Советы их были различны. Одни, тяготившиеся властью царя, втайне радовались его безумному предприятию и горячо советовали продолжать задуманное. Они надеялись на гибель его в походе. Но милетский тиран Гистиэй задал вопрос: известно ли царю, чтобы он, Гистиэй, подавал когда-нибудь совет, клонившийся не ко благу царя? Дарий признал, что этого еще не было. Тогда Гистиэй предложил немедленно отказаться от похода.

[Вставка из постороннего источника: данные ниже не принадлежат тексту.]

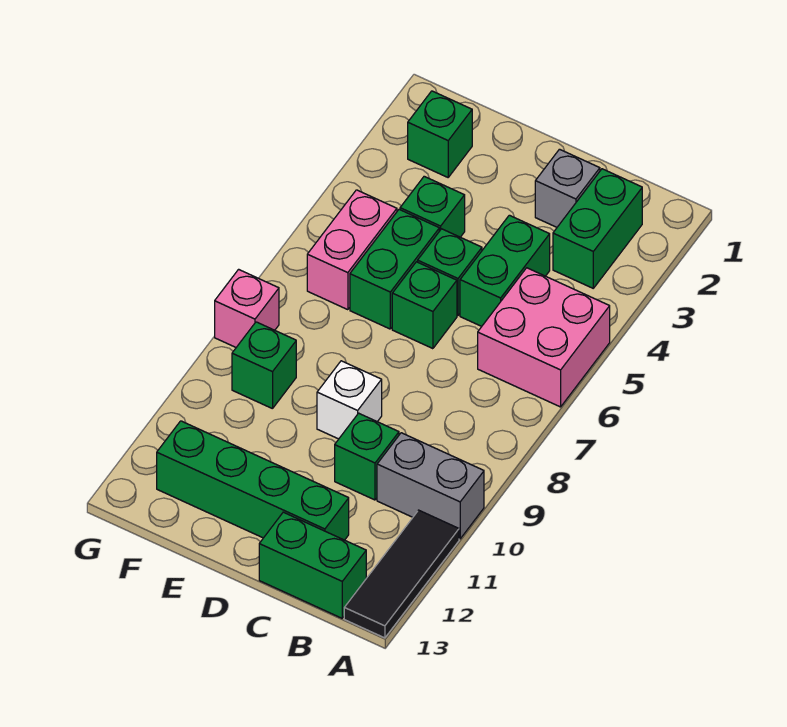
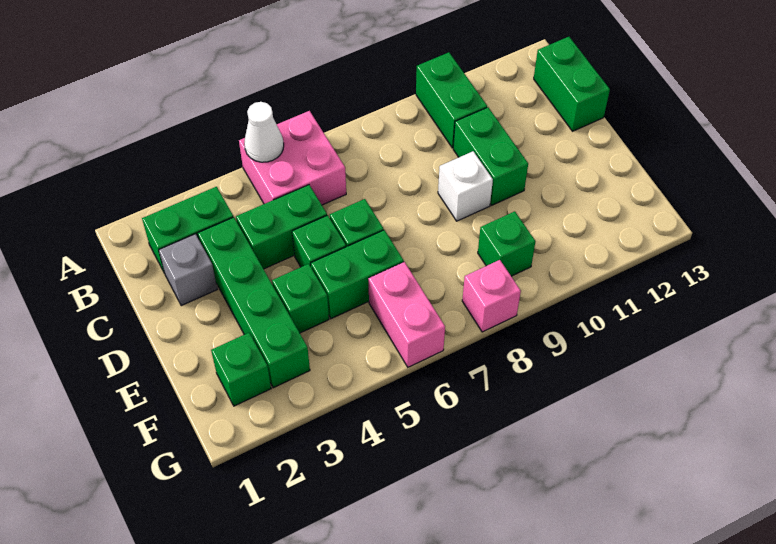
none -> white cone A5 level 2
grey brick A10:B10 level 1 -> green brick A10:B10 level 1
black tile A11:A13 level 1 -> none
green brick C10 level 1 -> green brick C10:D10 level 1
green brick C12:F12 level 1 -> green brick C3:F3 level 1
pink brick F5:F6 level 1 -> pink brick F6:G6 level 1

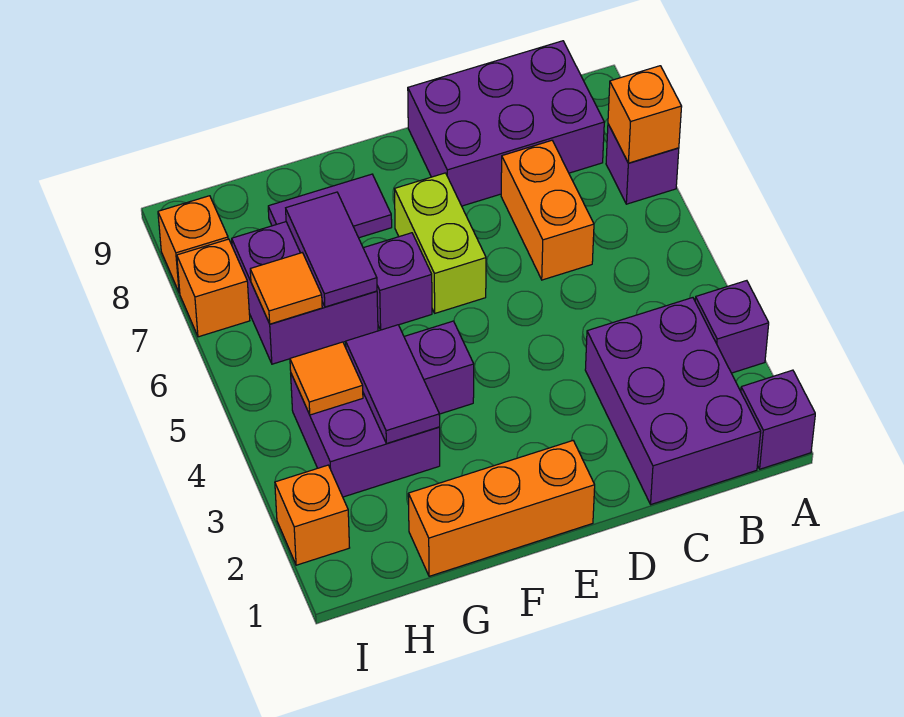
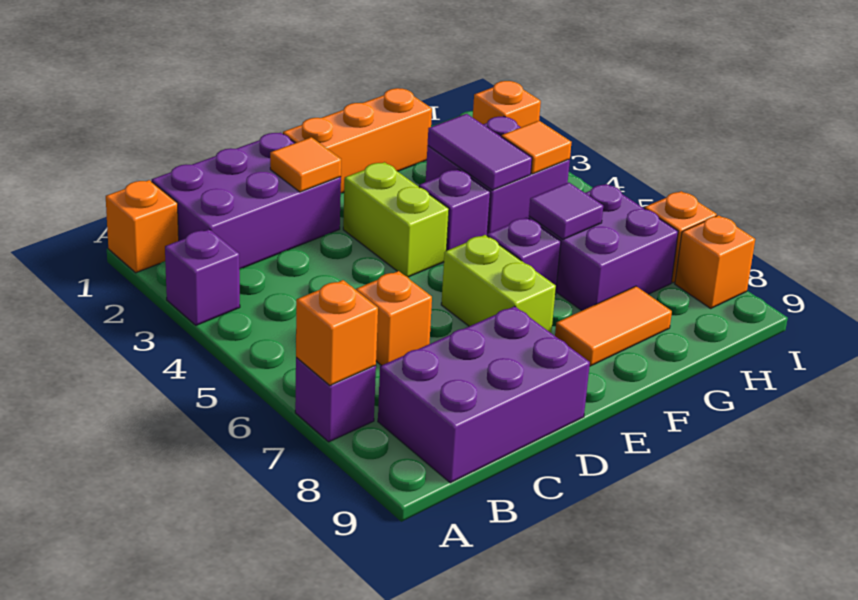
purple brick A1 level 1 -> orange brick A1 level 1
purple brick B1:C3 level 1 -> purple brick B1:D2 level 1
orange brick C6:C7 level 1 -> orange brick C6 level 1
none -> lime brick E3:E4 level 1
purple tile F8:G8 level 1 -> orange tile F8:G8 level 1
purple tile G6:G7 level 2 -> purple tile G6 level 2
orange tile H6 level 2 -> orange tile D2 level 2

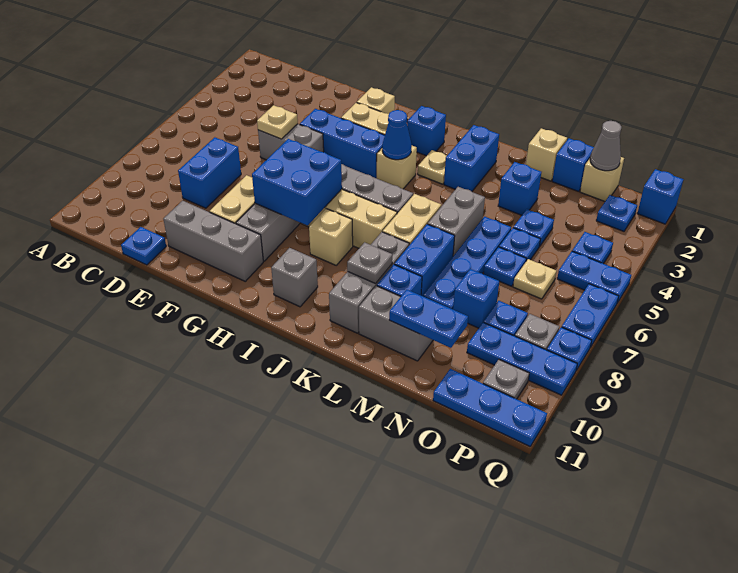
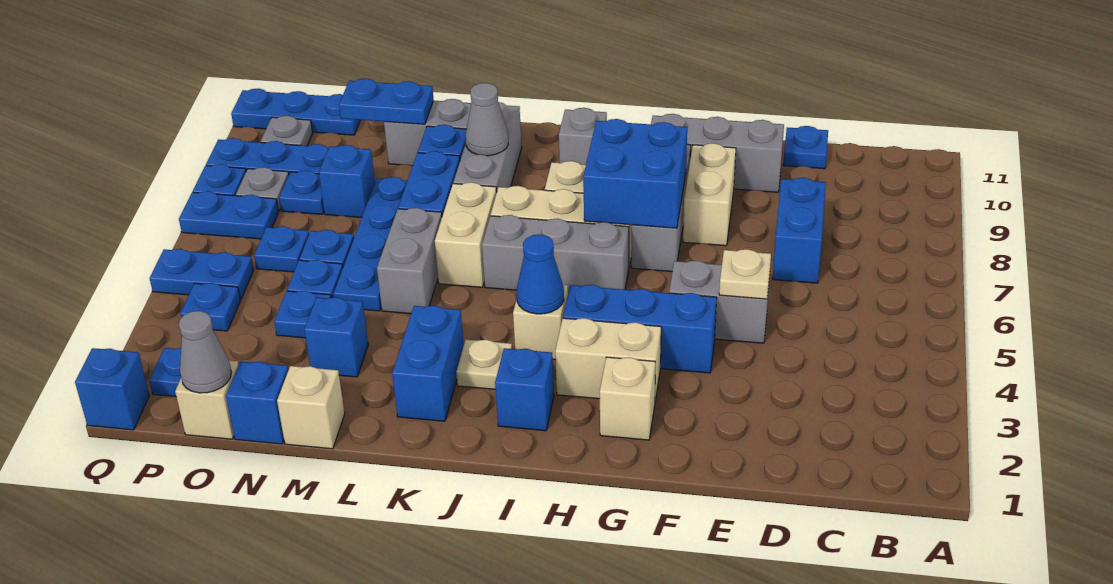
grey plate K9 level 2 -> grey cone K9 level 2
tan plate O6 level 1 -> blue plate O6 level 1
blue plate Q6:Q7 level 1 -> blue plate P7:Q7 level 1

— Ты идешь, царь, в страну, о которой мир до сих пор ничего не знает. Известно лишь, что она необъятна, как море, и такая же пустынная. Какие богатства хочешь ты почерпать там? Завоевав ее, ты не украсишь своего венца и не приобретешь новых слуг. Народ, населяющий ее, нищий и дикий, он не строит жилищ и не приумножает богатств неустанным трудом, но, подобно сухому листу, гонимому ветром, бродит по своей земле и питается грабежом чужих стран. Его ли ты хочешь покорить? Знай, что страна та отделена от твоих владений бурным Понтом и трудно доступна. Вошедшее туда войско подвергнется многим случайностям и тяготам. Неразумно заводить его так далеко от родных селений.
Дарий долго молчал, потом проговорил в раздумьи:
— Ты мудр, Гистиэй, но в тебе говорит грек. Я не уверен, твой ли собственный голос слышу или голос надменных афинян, опутывающих мое имя сетью лжи ибоящихся, как бы я не стал твердой ногой на фракийском берегу? Но этот день придет и очень скоро.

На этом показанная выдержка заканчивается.